Berlin (ots) – Zum Tag des Gedenkens an die Opfer des
Nationalsozialismus erklärt der Parlamentarische Geschäftsführer der
CSU-Landesgruppe im Deutschen Bundestag, Hartmut Koschyk:
Die Nazi-Barbarei brachte Millionen Menschen unsägliches Leid und
den Tod. Vor 64 Jahren wurden die Überlebenden des
Konzentrationslagers Auschwitz befreit. Dies nehmen wir zum Anlass
aller Opfer des Nationalsozialismus zu gedenken: der ermordeten und
gequälten Juden, Sinti und Roma, Homosexueller, Menschen mit
Behinderungen und politisch Andersdenkender – Millionen Menschen, die
unter der nationalsozialistischen Schreckensherrschaft entrechtet,
verfolgt, gequält und ermordet wurden. Ihr aller Schicksal mahnt uns:
allen Gegnern unserer freiheitlich, demokratischen Grundordnung
entgegenzutreten, damit solch schreckliches Unrecht sich nicht
wiederholt. Diese Verantwortung ruft der Tag des Gedenkens an die
Opfer des Nationalsozialismus in Erinnerung.

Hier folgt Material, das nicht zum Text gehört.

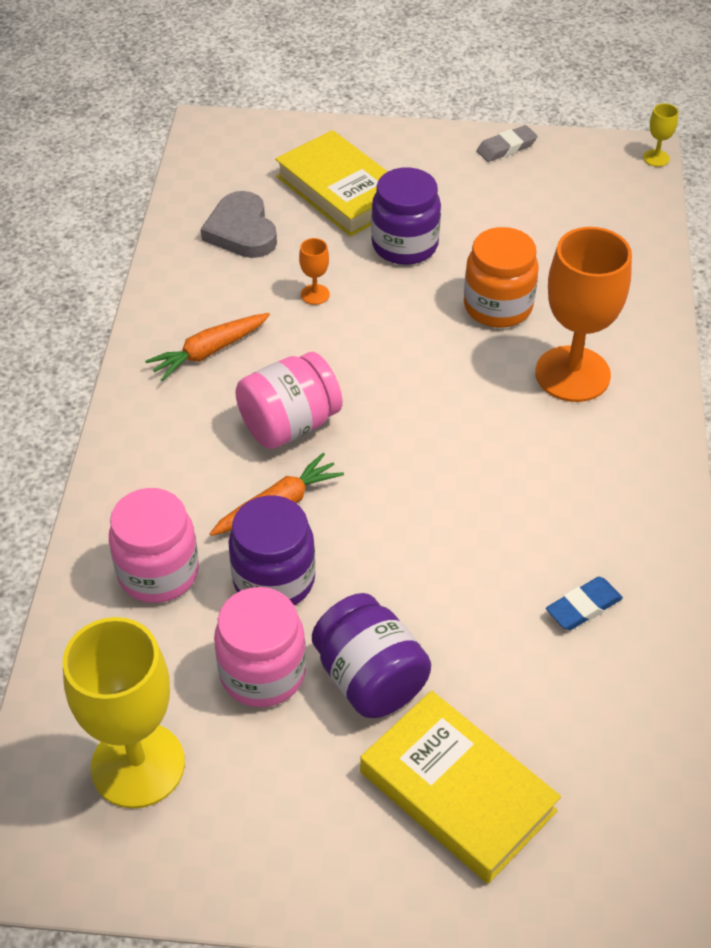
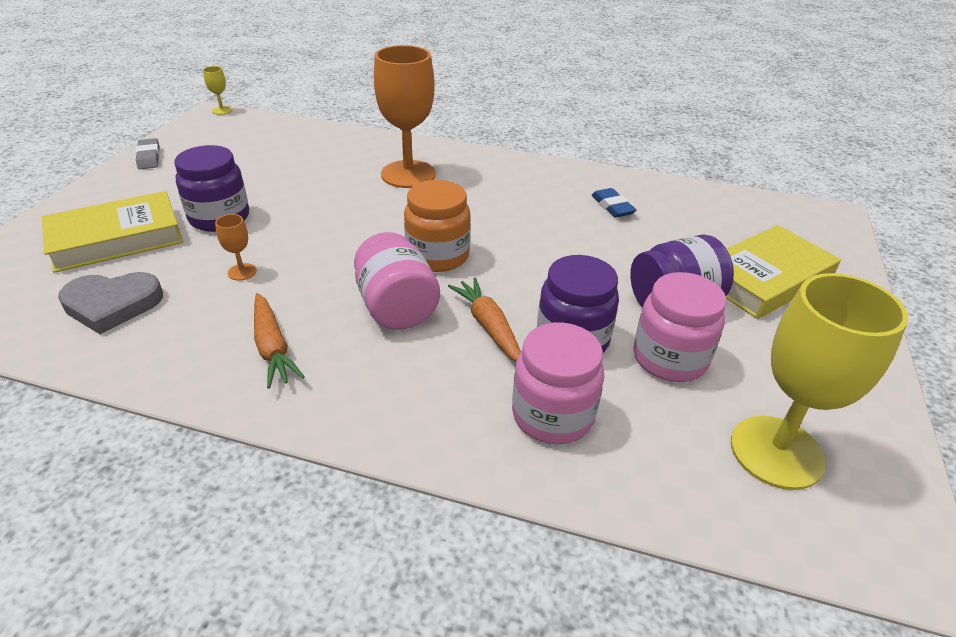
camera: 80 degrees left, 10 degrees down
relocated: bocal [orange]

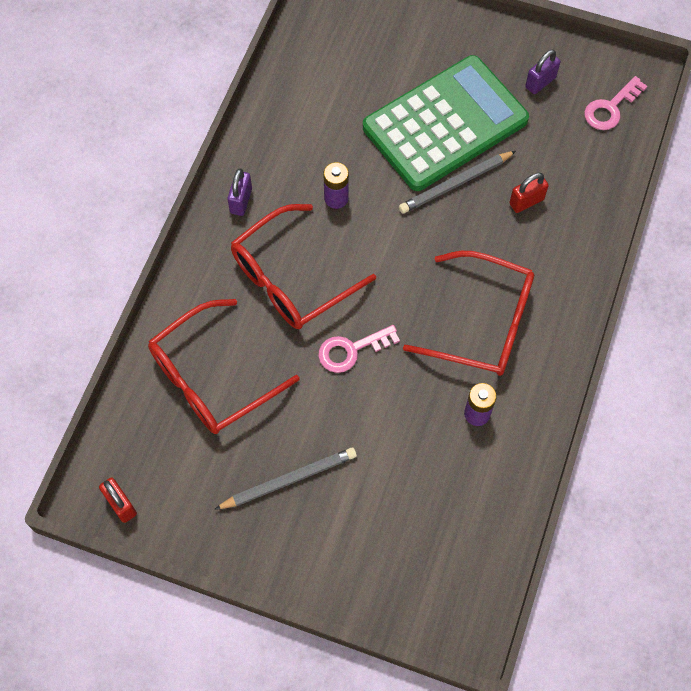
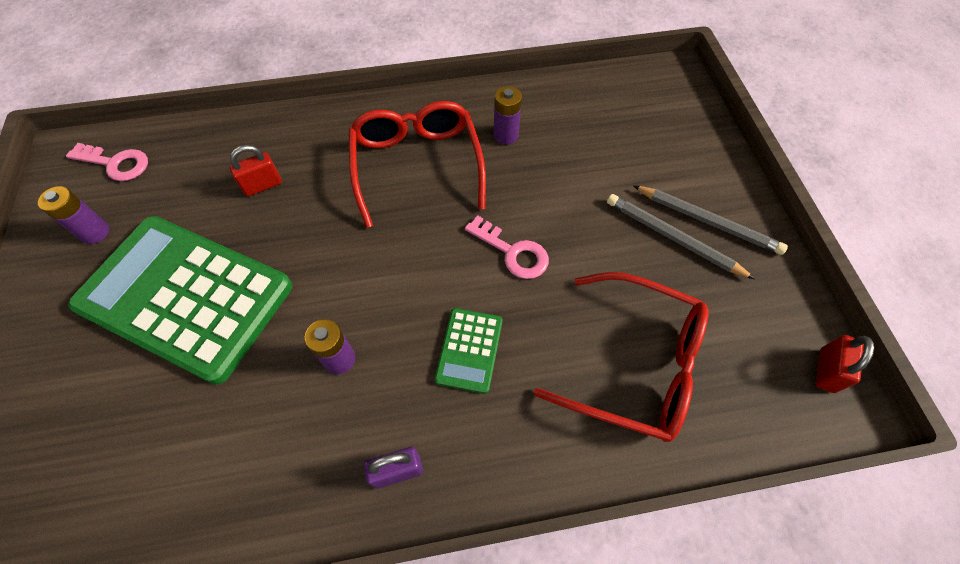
camera: 120 degrees left, 5 degrees down
relocated: crayon [gris] (no. 2 from left)
exchanged: cadenas [violet] (no. 2 from left) to pile [violet] (no. 1 from left); lunettes [rouge] (no. 2 from left) to calculatrice [vert] (no. 2 from left)
spun: cadenas [rouge] (no. 2 from left in the first image) 60 degrees counterclockwise

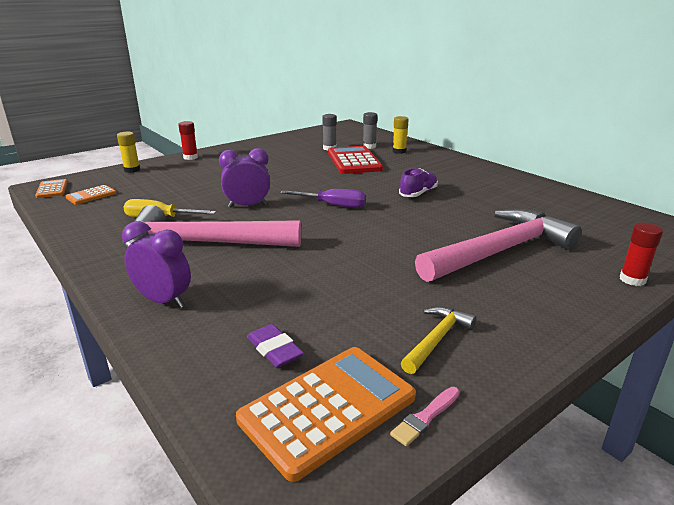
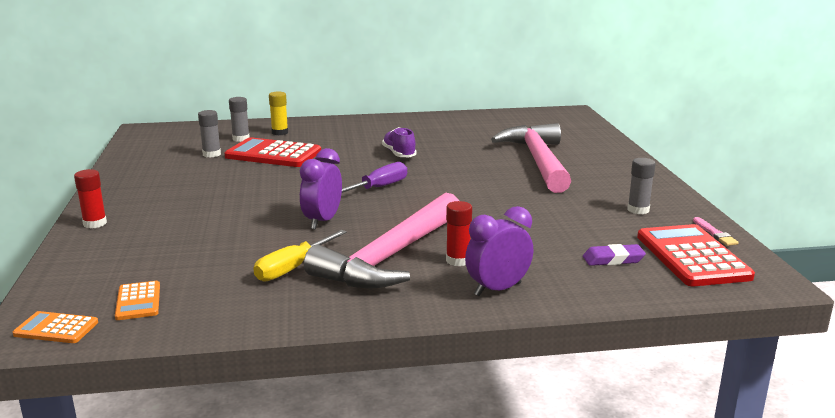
camera: 60 degrees left, 5 degrees down
missing: bâton de colle [jaune] (no. 1 from left)
relocated: bâton de colle [rouge] (no. 2 from left)
exchanged: marteau [jaune] to bâton de colle [gris] (no. 3 from left)
colour: calculatrice [orange] (no. 3 from left) to calculatrice [rouge] (no. 2 from left)

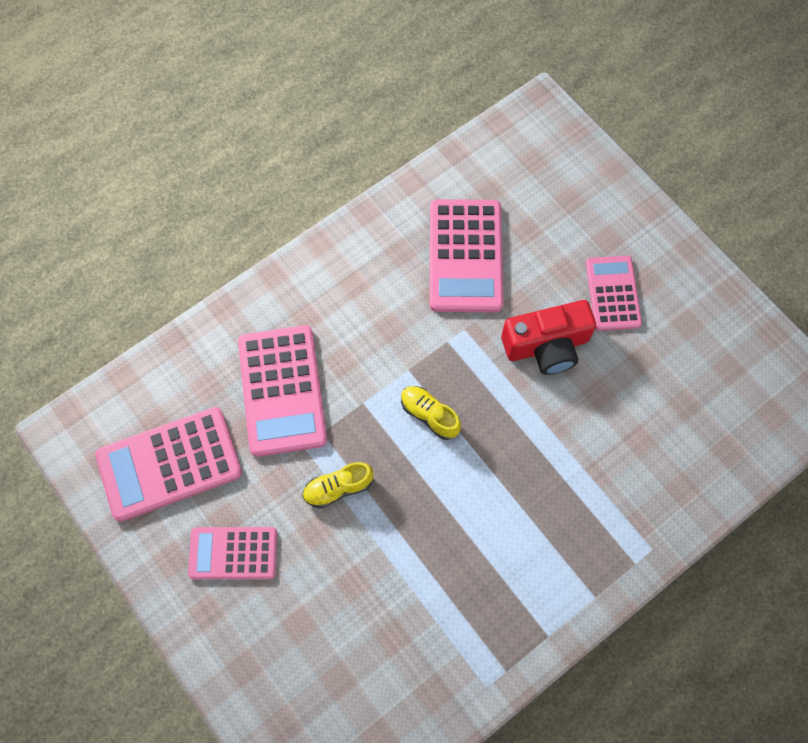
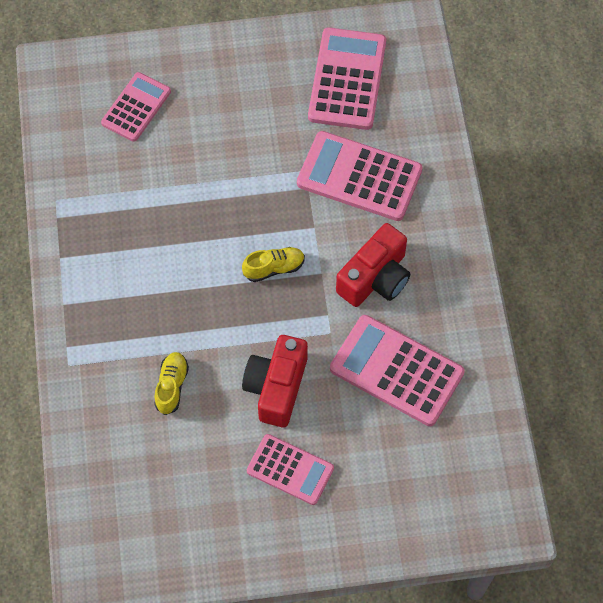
camera: 120 degrees right, 5 degrees down
appeared: appareil photo [rouge] (no. 2 from left)
relocated: calculatrice [rose] (no. 2 from left in the first image) to calculatrice [rose] (no. 1 from left); chaussure [jaune] (no. 1 from left)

Die Mütter und Väter des Grundgesetzes haben unsere Verfassung als
wehrhafte Demokratie konzipiert. Das war die Lehre aus dem Scheitern
der Weimarer Republik und den folgenden 12 schrecklichen Jahren der
NS-Tyrannei – denen 40 Jahre SED-Diktatur in einem Teil Deutschlands
folgten. Unser Grundgesetz atmet deshalb den Geist der Freiheit und
Toleranz. Toleranz kann und darf es aber niemals gegenüber den
Feinden der Demokratie geben. Mit welcher Ideologie sie auch immer
daher kommen, muss ihnen mit aller Entschiedenheit entgegengetreten
werden. Das ist das Vermächtnis aller Opfer von Terror und Gewalt in
Deutschland. Es ist Auftrag und Verpflichtung aller Demokraten, das
Bewusstsein dafür wach zu halten, dass dauerhaft nur eine lebendige
und wehrhafte Demokratie Erfolg und Bestand hat.